Alarmierende Schieflage bei Vermögen
Schon 2020 zeigte die AK-Studie „Vermögenskonzentration in Österreich“ alarmierende Entwicklungen bei der Vermögenskonzentration: Das reichste Prozent der Österreicher*innen besitzt laut dieser Studie schon rund 40 Prozent des Vermögens. Eine neuere Analyse der Österreichischen Nationalbank (OeNB) kommt Anfang 2022 zum Schluss, dass die Vermögenskonzentration in Österreich noch eklatanter sein könnte als bisher angenommen. Laut OeNB-Studie bewegt sich die vermögensärmere Hälfte der Bevölkerung beim Anteil am gesamten privaten Nettovermögen je nach Berechnungsmodell zwischen –1,4 Prozent und +2,5 Prozent. Das bedeutet, dass eine Hälfte der Bevölkerung verschuldet ist und kaum Vermögen besitzt. Dagegen verfügen die reichsten zehn Prozent der Bevölkerung über bereits zwischen 59,9 und 72,1 Prozent, das reichste Prozent über sogar zwischen 25,7 und 47,5 Prozent des Vermögens. Zur Darstellung der Vermögensverteilung in einer Gesellschaft wird oft der sogenannte Gini-Koeffizient herangezogen. Liegt dieser bei 1, würde eine Person über das gesamte Vermögen in einem Staat verfügen. Liegt er bei 0, würden alle Menschen gleich viel Vermögen besitzen.Der Gini-Koeffizient für Österreich bewegt sich in der OeNB-Studie im Bereich zwischen 0,77 und 0,87 und zeigt damit sehr klar: Österreich liegt europaweit im Spitzenfeld, was die Vermögensschieflage betrifft.

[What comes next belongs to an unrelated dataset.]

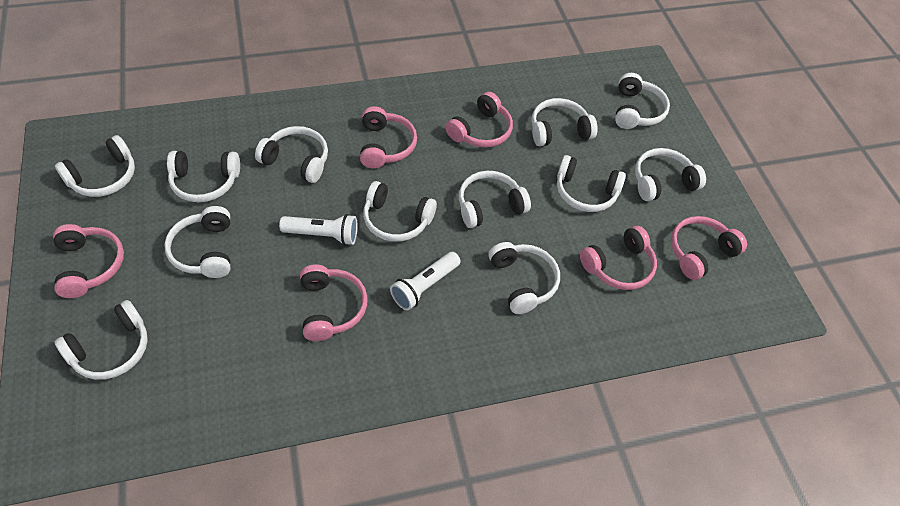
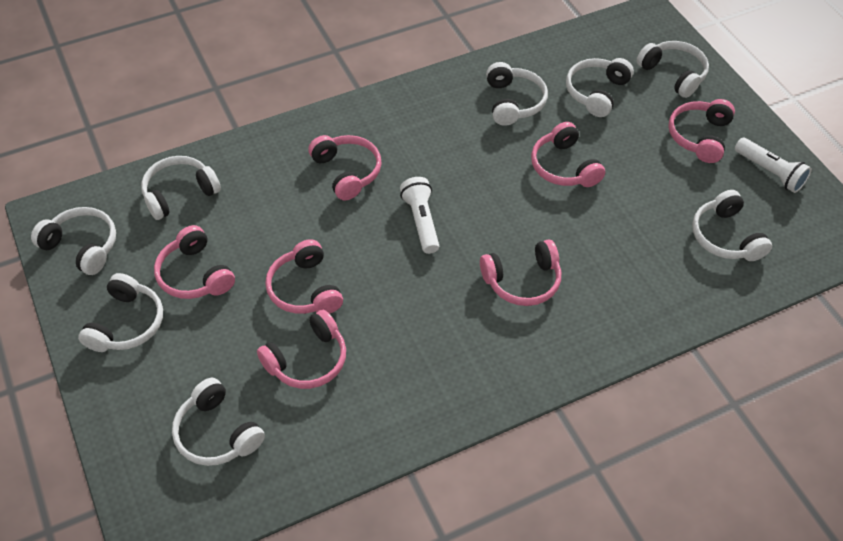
pink headphones: 6 -> 7
white headphones: 12 -> 8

Ungleichheit hat Folgen für Wirtschaft und Gesellschaft
Die stark zunehmende, ungleiche Vermögensverteilung bewirkt eine Reihe von gesellschaftspolitischen und wirtschaftlichen Problemen. Dazu gehört nicht nur eine zunehmende Abkopplung der oberen – vermögenden – zehn Prozent der Bevölkerung vom Rest der Gesellschaft, wodurch eine Zwei-Klassen-Gesellschaft entsteht. Ebenfalls problematisch ist, dass wohlhabende Haushalte nur begrenzt Geld für Konsum ausgeben können. Stattdessen wird viel Geld für Spekulationen auf dem Finanzmarkt verwendet, mit bekannten Folgen wie etwa steigende Immobilien- und Grundstückspreise, die leistbare Wohnungen zur Mangelware machen. Eine weitere Folge ist, dass Geld aus Österreich ins Ausland abgezogen wird. Aber auch demokratiepolitisch bringt eine Schieflage in den Vermögen große Probleme mit sich, weil es Gruppen gibt, die aufgrund ihres Reichtums vollkommen andere Lebenserfahrungen machen, kaum den normalen Lebensrisiken ausgesetzt sind und völlig andere Lebenschancen geboten bekommen als der große Rest der Bevölkerung. Das ist zunächst ein moralisches Problem. Aber es ist auch ein Problem für eine Demokratie, wenn die oberste Schicht, die gut versorgt und damit gewissermaßen vom Marktgeschehen abgekoppelt ist, das Interesse an der eigenen Gesellschaft verliert.